Mr Spahn has similarly called the events of 2015-16 a “failure of government” and demanded more debate within the CDU about the open-door policy. He has also ensured Friday’s party conference will debate a UN migration pact designed to improve global co-operation on refugees. The German government supports the initiative but it has been criticised by anti-immigration groups, including the far-right Alternative for Germany party.
But the constant debate about refugees has angered moderates. “It’s not clever from a strategic point of view to keep emphasising an issue that for most people is no longer so pressing,” said Armin Laschet, the CDU prime minister of North Rhine-Westphalia, Germany’s most populous state.
“People know that the immigration numbers have gone down drastically,” he told the Frankfurter Allgemeine Zeitung. “For them, other issues are important: social care, health, digitalisation, competitiveness.”
Ms Kramp-Karrenbauer has made a similar argument, warning that the CDU risks falling into the same endless soul-searching the Social Democrats have indulged in over the Hartz IV reforms, the overhaul of Germany’s welfare state that they enacted in the 2000s. “Even now, years later, they’re wondering if it was a good or bad idea,” she said last month.
Immigration is not the only faultline running through the CDU. The candidates also differ on another controversial moment in 2015 — the Merkel-led government’s support for the third Greek bailout.
Speaking on ARD, the TV channel, this week, Mr Merz said the EU should have backed a proposal by Mr Schäuble to give Greece a five-year “timeout” from the eurozone.
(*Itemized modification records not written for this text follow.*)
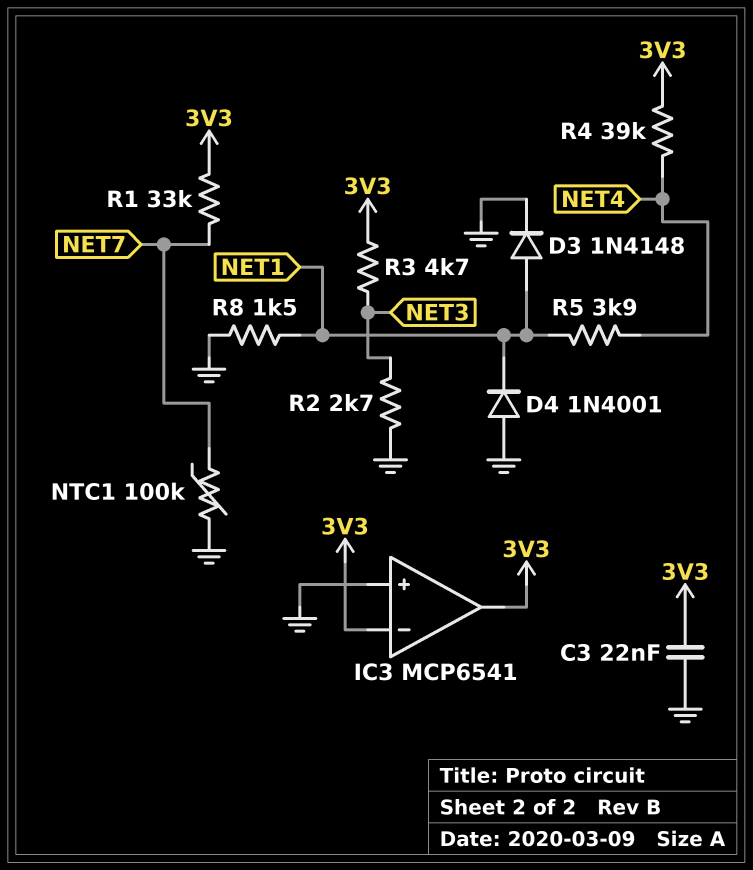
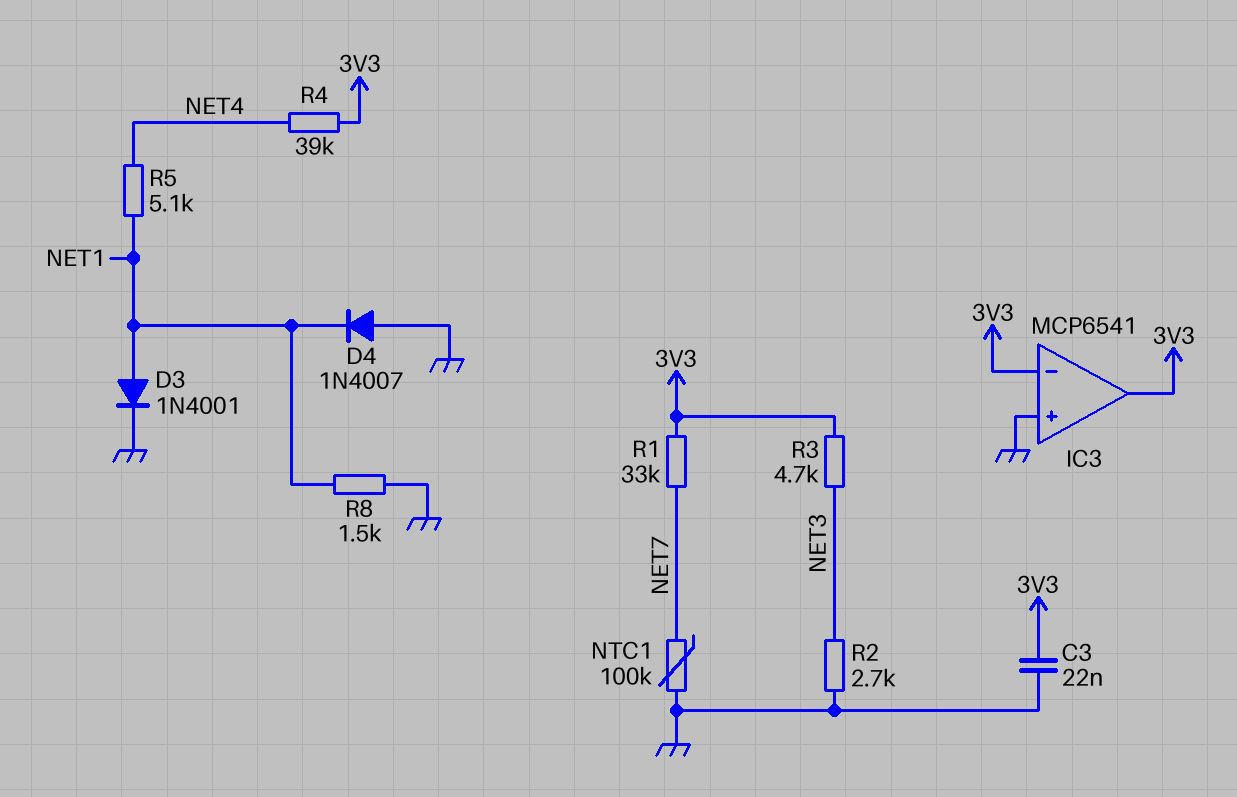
D3: diode 1N4148 (A NET1, K GND) -> diode 1N4001 (A NET1, K GND)
D4: diode 1N4001 (A GND, K NET1) -> diode 1N4007 (A GND, K NET1)
R5: 3.9k (NET1, NET4) -> 5.1k (NET1, NET4)

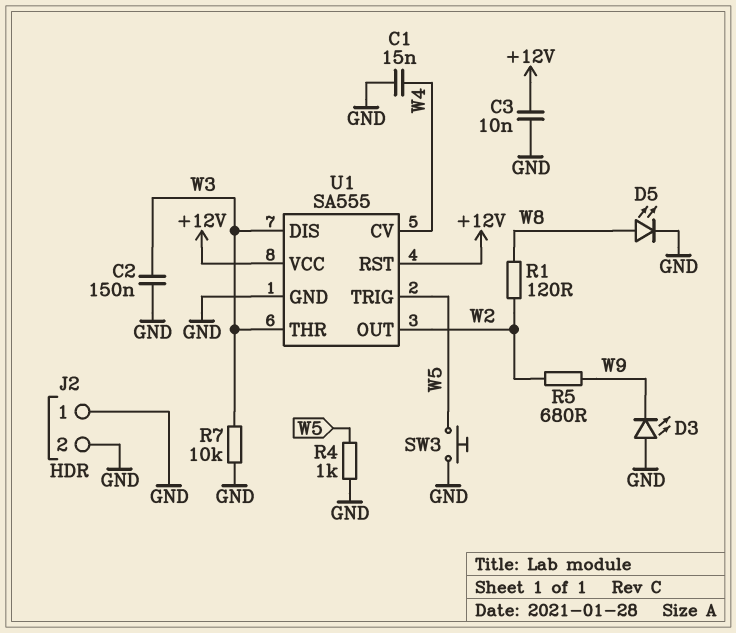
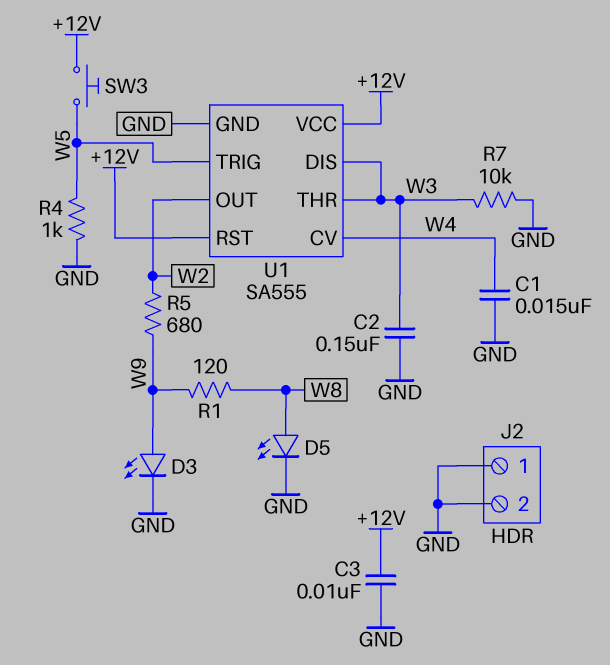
D3: LED (A GND, K W9) -> LED (A W9, K GND)
R1: 120 (W2, W8) -> 120 (W8, W9)
SW3: button (GND, W5) -> button (+12V, W5)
The purpose was “not to make an example of Greece, but to give it the chance to devalue its currency and then create a more competitive industry”, he said. Mr Spahn expressed a similar view on the same programme.
But Ms Kramp-Karrenbauer told ARD that she supported Ms Merkel’s decision to keep Greece in the eurozone. “I saw the situation the same way as [her], because the big question was: do we create a possible domino effect?” she said.
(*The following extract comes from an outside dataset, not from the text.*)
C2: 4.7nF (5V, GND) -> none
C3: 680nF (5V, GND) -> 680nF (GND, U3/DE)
Lucas Guttenberg, deputy director of the Delors Institute think-tank in Berlin, said Mr Merz was “calling into question the euro’s character as an irreversible currency union” — an idea Ms Merkel has always steadfastly supported.
“This goes to show that, just as with migration, the CDU is still split over whether the 2015 decision to keep Greece in the eurozone was a mistake — and more fundamentally, over how the party sees the euro,” Mr Guttenberg said.
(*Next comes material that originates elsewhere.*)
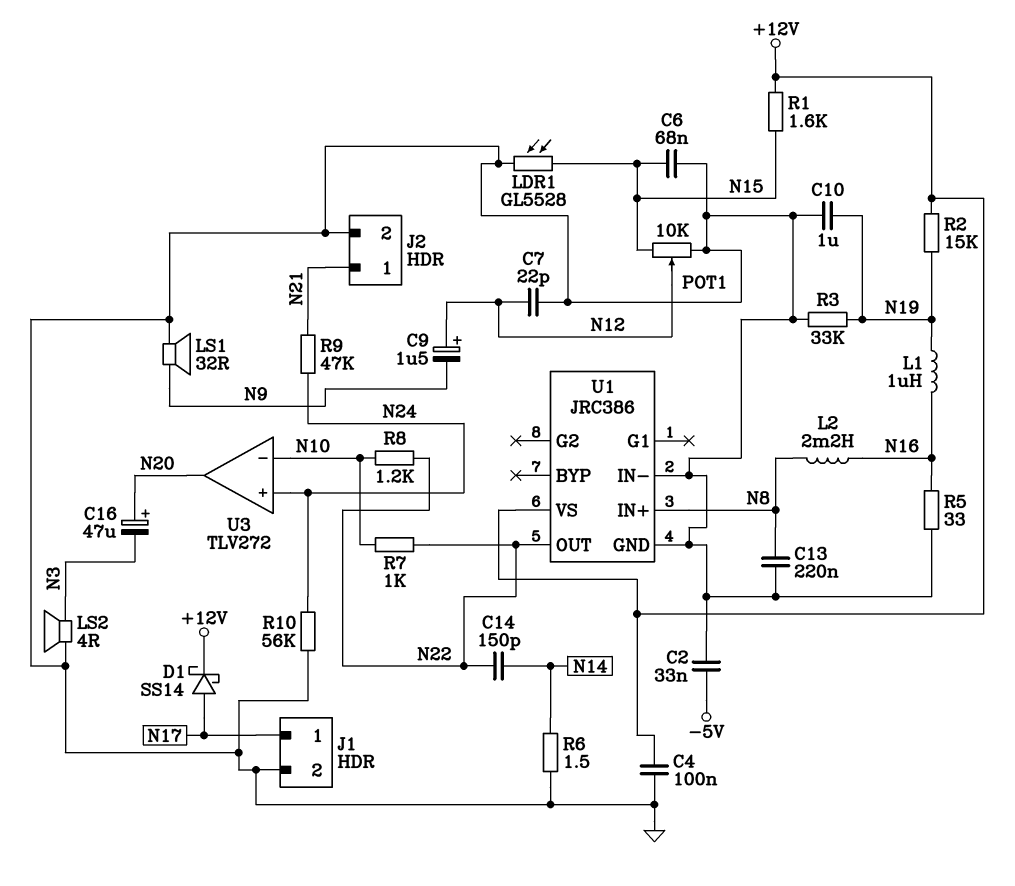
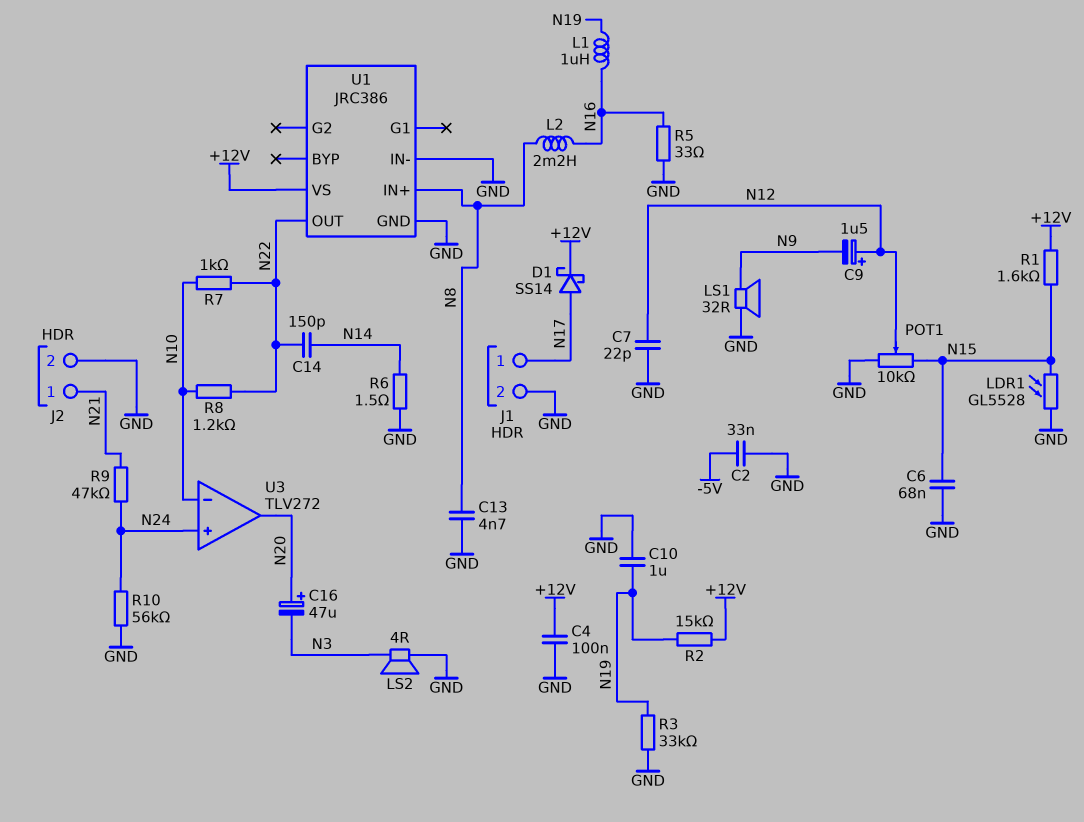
C13: 220nF (GND, N8) -> 4.7nF (GND, N8)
With restoring party unity a clear priority for the new CDU leader, much could rest on their ability to work well with Ms Merkel, who has vowed to remain German chancellor until 2021. In the event of a win for Mr Merz, who has in the past made clear his dislike of Ms Merkel, that could prove elusive.
“Everyone knows how tense their relationship is,” said Tilman Mayer, a political scientist at the University of Bonn. “For that reason, integrating the party could prove harder for him than for AKK.”